Cloud-Native Architecture: Containers, Kubernetes and Managed Services

Systems for the cloud – Docker, orchestration, managed services, observability and gradual migration.

Cloud-native is an architectural stance: you automate how software is packaged, deployed, healed, and observed so teams can iterate without hand-operated servers. The public cloud is a common substrate, but the same patterns apply on private infrastructure when APIs exist for compute, storage, and identity.

Containers standardize the unit of deployment. Images bundle libraries and runtime assumptions so builds reproduce across laptops, CI, and production. Harden images: non-root users, minimal base layers, signed builds, and regular rebuilds to patch OS packages. Treat tags like release artifacts—mutable “latest” in production causes incident confusion.

Orchestrators like Kubernetes encode desired state: how many replicas, which resources, how to roll forward safely. Declarative configs pair naturally with GitOps controllers that reconcile cluster state against reviewed commits. The payoff is auditable rollouts; the cost is operational learning—budget training before day-two surprises.

Managed services trade control for leverage. Managed databases, queues, identity, and observability backends reduce undifferentiated heavy lifting while introducing new failure modes (quotas, vendor bugs, regional outages). Decide per workload: some teams self-manage stateful systems needing exotic tuning; most benefit from managed Postgres or equivalents with backups and patching handled.

Service decomposition should follow domain boundaries, not fashion. Microservices accelerate teams that truly need independent deployability; they punish teams missing platform basics. Start with modular monoliths if your organization cannot yet operate ten services with tracing and SLOs.

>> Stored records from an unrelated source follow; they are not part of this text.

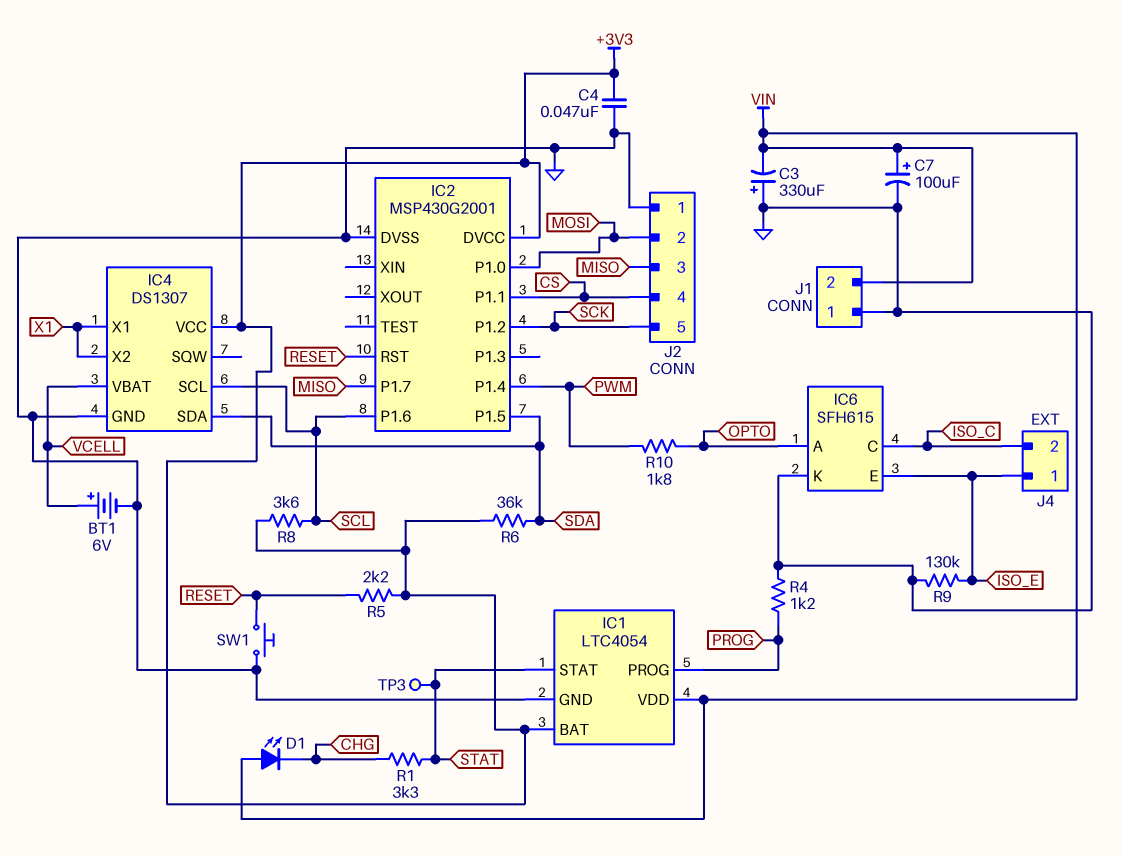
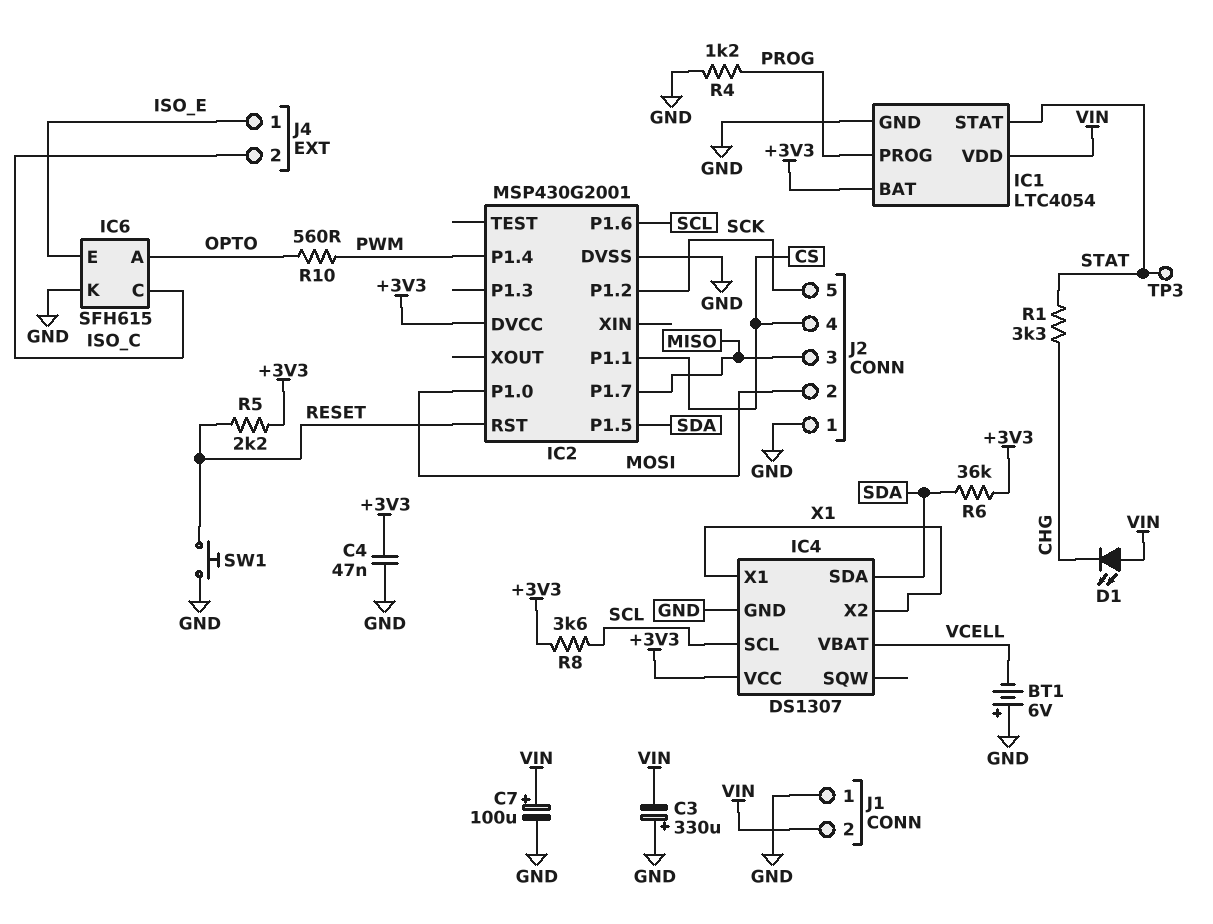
BT1: 6V (plus VCELL, minus GND) -> 6V (plus GND, minus VCELL)
R9: 130k (GND, ISO_E) -> none
R10: 1.8k (OPTO, PWM) -> 560 (OPTO, PWM)

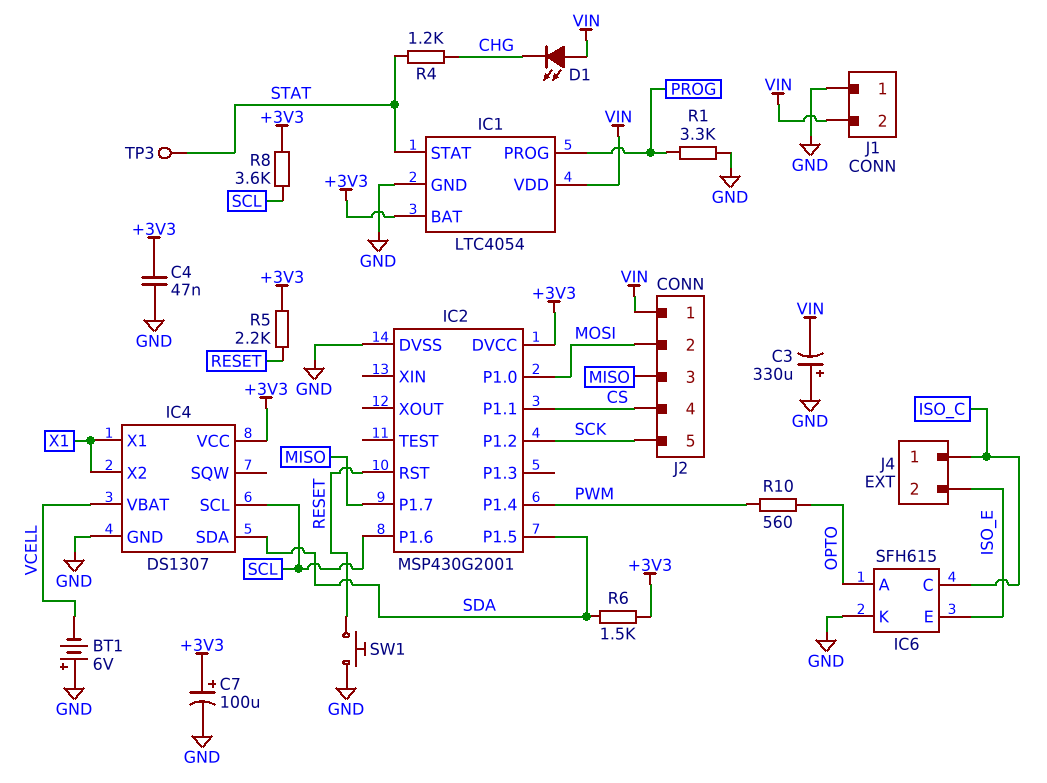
C7: 100uF (plus VIN, minus GND) -> 100uF (plus +3V3, minus GND)
J2 pin 1: GND -> VIN
J4 pin 1: ISO_E -> ISO_C
J4 pin 2: ISO_C -> ISO_E
R1: 3.3k (CHG, STAT) -> 3.3k (GND, PROG)
R4: 1.2k (GND, PROG) -> 1.2k (CHG, STAT)
R6: 36k (+3V3, SDA) -> 1.5k (+3V3, SDA)

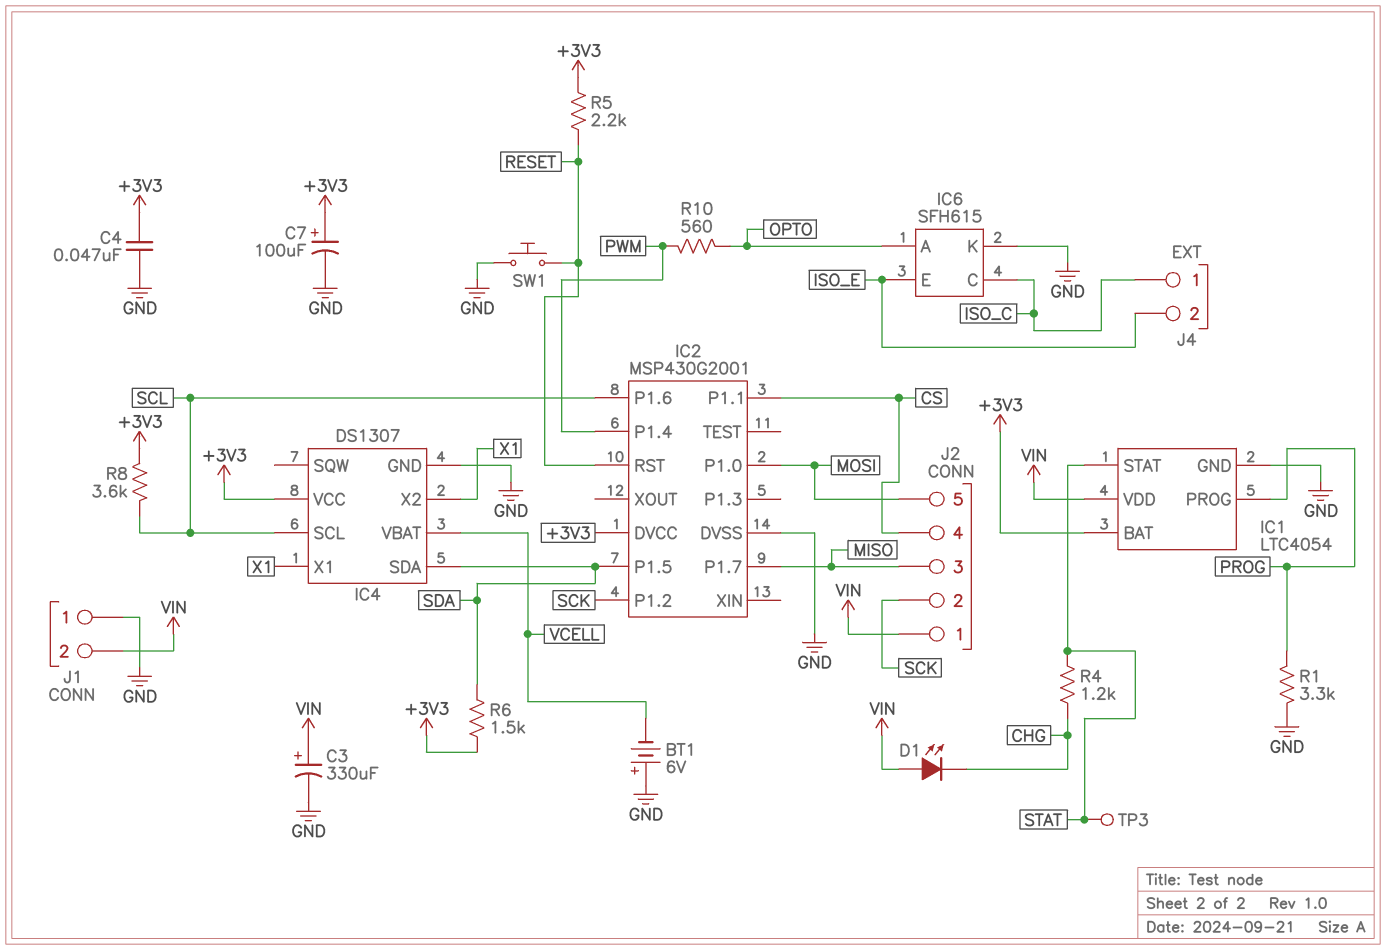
C3: 330uF (plus GND, minus VIN) -> 330uF (plus VIN, minus GND)
J2 pin 2: MOSI -> SCK
J2 pin 5: SCK -> MOSI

Networking and security in clusters require intention. NetworkPolicies, mutual TLS or service mesh, and egress controls reduce lateral movement after compromise. Public ingress should terminate TLS cleanly, enforce auth at the edge, and forward identity context inside the mesh.

Observability is the debugger for fluid infrastructure. Logs, metrics, traces, and profiles must be correlated with service identity and deployment version. Synthetic signals validate user journeys outside server metrics—healthy CPU can still mean broken checkout.

Cost governance is continuous. Label resources by team and feature, set budgets with alerts, right-size after measuring, and schedule non-prod shutdowns. Autoscaling without a maximum is a credit-card incident waiting to happen when upstream retries amplify load.

Migration strategies range from rehost to refactor. Lift-and-shift buys time but may miss elasticity wins. Strangler patterns wrap legacy systems behind APIs and peel off domains progressively. Data migration often dominates timelines—plan cutovers with verified replication and rollback rehearsed.

Platform engineering can help many teams share golden paths—approved templates, paved roads for CI/CD, and internal developer portals listing blessed patterns—without forcing a single language or framework.

Compliance and regional requirements change how you operate multi-tenant clusters. Data residency, encryption key custody, and audit trails affect how you shard workloads across regions and clouds.

In summary: cloud-native success couples repeatable packaging with automated operations and honest observability. The goal is not Kubernetes on a slide—it is fast, safe change supported by platforms that turn best practices into defaults.